Façade

Written by Olivia Regina Szendi

Authors note: Well, I got nothing to say so read…

Prologue:

I was alone, and forever to be destined to that fate. Never may I know the love of another or kindness of a friend. I may only know the darkness and it cold embrace. I was so afraid when the darkness first gripped my heart, but now, I accept it.

Everyone sees me as flawless, the perfect being. But it's just a lie, a front to what lies beneath. If you were to drift into my real world, you too would be lost in this hellish nightmare, a dream that you can never wake up from. And I- I don't want those I love to be trapped in my hell. So I push everyone I care for away, I make sure that no one gets close enough to see the real me and what lies beneath the surface.

I am the perfect deceiver the liar you would never expect. The person who could never do wrong. The one who brings joy into the hearts of all… but I wonder, how could I bring joy when all I feel is nothing…I have been lost in the shadows all my life and I can never seem to find my way out.

And everyone believed there was nothing wrong, that everything was perfectly normal in my mind. How wrong they were… I just want to wake from this dream and to see the light instead of the darkness. I feel nothing anymore because the dark has robbed me of emotion.

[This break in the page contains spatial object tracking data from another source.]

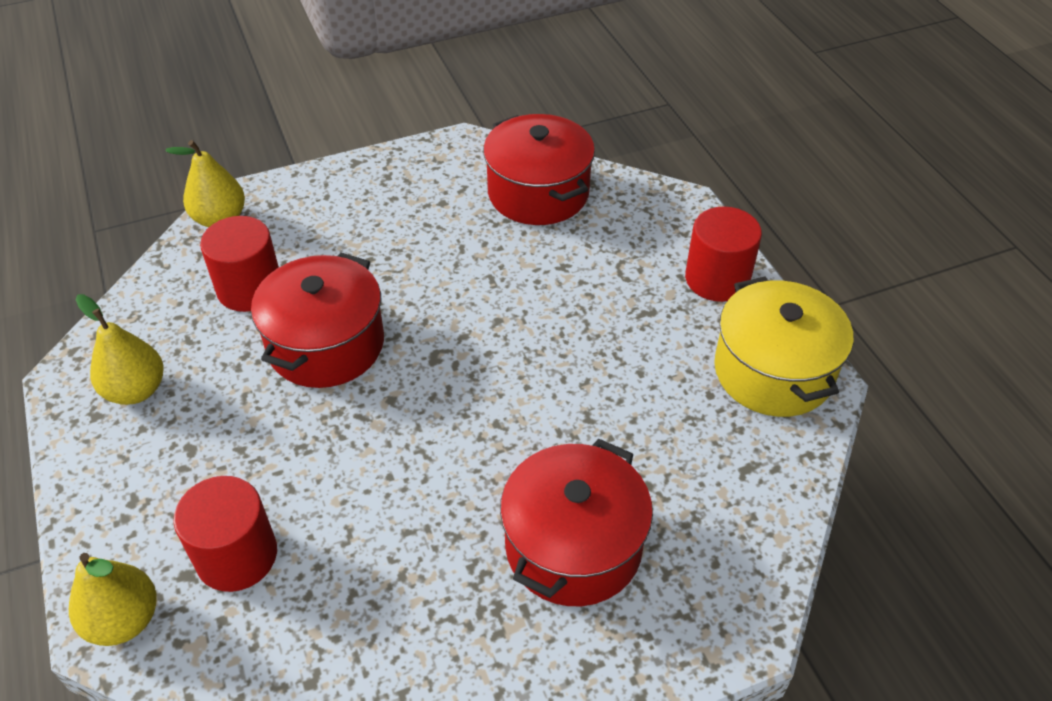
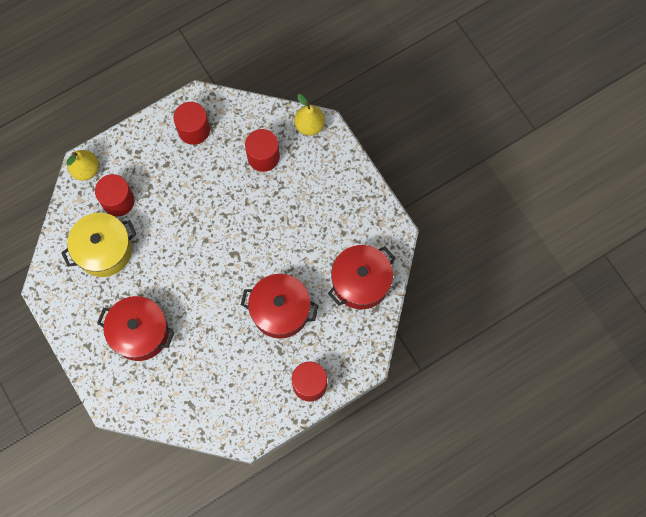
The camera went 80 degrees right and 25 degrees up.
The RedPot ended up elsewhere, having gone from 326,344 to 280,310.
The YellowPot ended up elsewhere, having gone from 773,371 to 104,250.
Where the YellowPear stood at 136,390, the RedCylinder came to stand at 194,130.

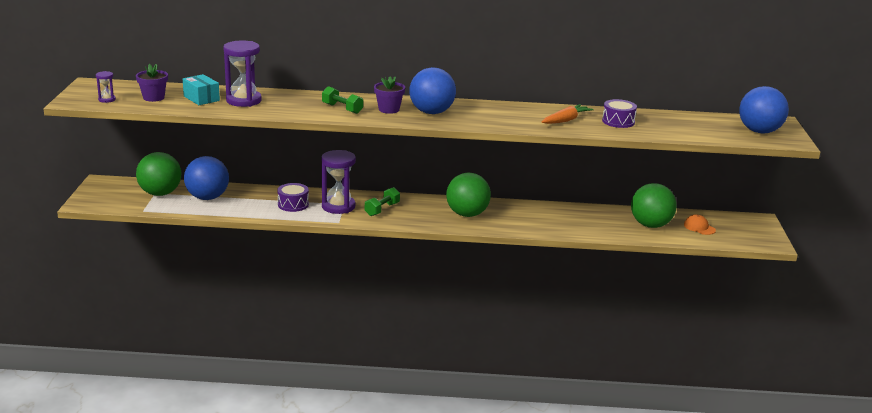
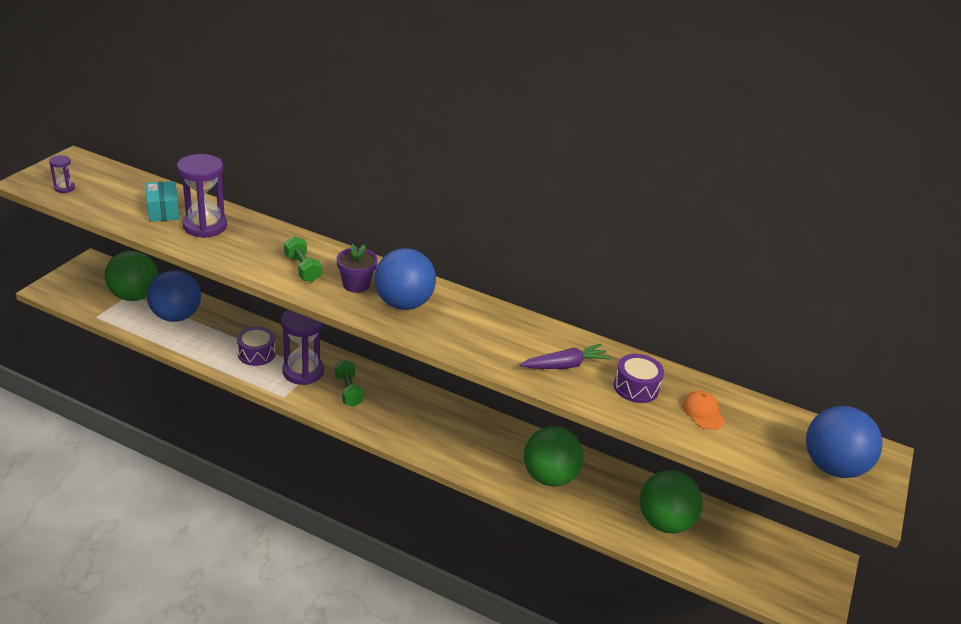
The camera went 20 degrees right and 10 degrees up.
The second view lost the PurpleFlowerPot at 153,98.
The GreenBall ended up elsewhere, having gone from 467,214 to 549,477.
The OrangeCap ended up elsewhere, having gone from 699,227 to 702,412.
What was the OrangeCarrot at 566,120 turned into the PurpleCarrot at 565,365.
The GreenDumbbell at 382,209 ended up facing another way, 75 degrees counterclockwise from before.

I am, in other words, dead. I am just a vessel for the pain. A shell that never can be broken.

Except by you…

You broke the tough exterior and freed me from the darkness. Pulled me from the depths of hell and I was happy… I was genuinely happy and didn't have to fake the smiles anymore. But, the darkness found its way back into my heart. Slowly it drew me back into the shell and I was unreachable even by you. I had to watch from the sidelines as you too was slowly consumed by darkness.

It drove you mad… the darkness that is. And you soon realized the depths of my pain. I didn't want to see you suffer, I didn't want to watch you crumble but I was a prisoner in my own mind. Forced to watch as you slowly broke, like I had…

Everyday hurtful words would unconsciously make their way from my lips into your heart. I…no it wasn't I but the evil in my mind that drove you to the brink of your sanity. But even if it was truly the darkness that drove you insane I have no doubt it was I who pushed you off the edge of the cliff. And watched you fall into deaths grasp…

Suicide… I didn't think I was capable of making one wish they were dead. But it just proves how much of a monster I am…How cruel one can be when their dying from the inside. I was afraid of hurting you so I pushed you away. But instead of just hurting you I killed you and drove you to deaths door, practically escorting you to the grips of the soul stealer…

After you left I promised myself I would never let anyone in again, never again would I watch another crumble from the hurtful words…

Destined to be alone, I wait until eternity is over and when time comes to an end. Maybe, maybe then I will get to see you and let you into my world, a world of pain and chaos. Then you could see the real me… a tormented soul and a broken mind…

Until that day comes I will forever be alone, in my nightmare, my hell…my façade.